I used maple harwood flooring with a finish on it. Last night I put it on my fence. I ran a straight edge, (the bottom of my square) along it and at spots could see gaps under the straigtedge when I held it up to light. Does this mean it is not straight or suitable for a fence?
I have some boards that dont have a straigth edge on them. They were rough cut. I need to put one straight edge on it. I would like it to be as straigt as possible. Would a 3 foot or so piece of angle iron clamped to my table and a straight edge nailed to the board itself work for this to get asuper straight edge? Is angle iron more straight than a board?
I get amused when I see people talking about thousands of an inch working with wood. Yes accuracy is needed but wood moves a lot before and after it's cut. "Just a general statement!!"

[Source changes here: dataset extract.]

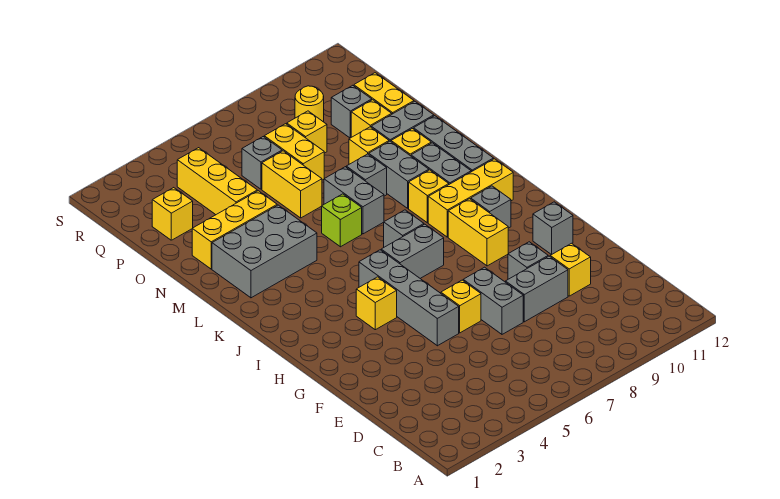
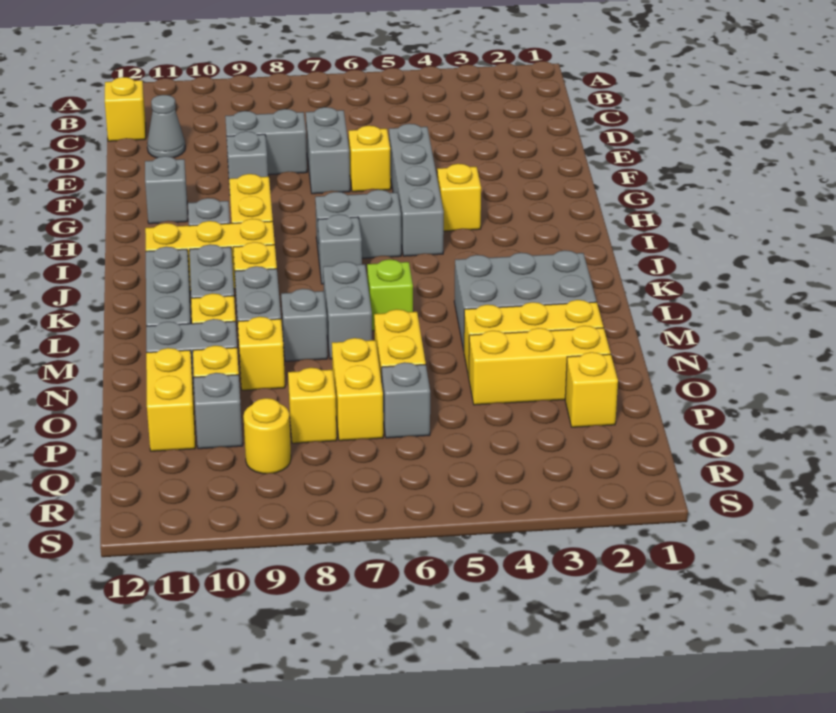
none -> grey cone D11 level 1
yellow brick E10 level 1 -> yellow brick C12 level 1
yellow brick O4:Q4 level 1 -> yellow brick O2:O4 level 1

Now you say you can see light in spots with a straight edge on your fence. It depends on how big of a spot "length of dip" and the length of piece your cutting. For an exaggerated example. If your fence starts at zero and dips in a 1/16" then returns to zero and that dip is only 1/2" in length along the fence and always cutting something say 6" or longer. The board has several inches of support before the dip then several inches after the dip, the board sees this as a straight fence. Now this is untrue if you put a straight edge on your fence and you can see light along a good portion of the fence. Nailing a straight edge to a rough cut board and running it along the fence is a great way to get one straight edge on it.
I was trying to be funny. How about thinking through this. Do you "think" angle iron is straighter than wood? Not sure? Why not try the same test that you applied to your piece of flooring to a piece of angle iron?

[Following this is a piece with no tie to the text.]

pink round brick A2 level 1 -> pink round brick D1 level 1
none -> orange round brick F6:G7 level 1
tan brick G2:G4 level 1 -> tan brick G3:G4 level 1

Really - you seem like a nice enough person. I don't think I've ever seen you post a real flame here. But fella - you gotta start thinking about things or just get out and try some things instead of just posting the amount of idle questions that you do. If you put the energy into trying some of these things first that you do into posting some of the questions that you do, you'd have a complete set of kitchen cabinets done by now.

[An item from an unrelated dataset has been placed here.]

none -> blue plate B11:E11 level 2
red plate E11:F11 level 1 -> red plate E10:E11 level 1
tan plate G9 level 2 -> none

Come on - get a little daring. Don't post - do it. Just doggoned do-it.
When I started college many moons ago, the first professor I had told us something I never forgot; "School is the place you go to learn how to learn. But until you begin working in your chosen field, you will never learn very much about your field."
By taking the groups advise and doing things yourself first, and *then* asking questions to fill in the holes, you will likely learn very much more and learn it faster. So go try things out first. If it doesn't work, ask yourself first "Why didn't it?"
That being said, until I straightened out my fence, which was only about .010" depressed near the blade for about 8", and a few thousandths out at the ends, every piece of wood I cut was curved, even when attaching a straightedge to the board and running the straightedge on the fence during the cut. If I mated two cut pieces together there was always a significant gap like an inverse hourglass shape between them. Since I don't yet have a jointer or planer, this gap made the boards unusable.
I got the idea of checking the fence straightness by reading the old posts from this group, and the discussions about fence straightness started by someone who had the same problem and cured it by making his fence straight. I shimmed my fence with tape under the UHMW. Worked like a charm - every board comes out with a straight edge now.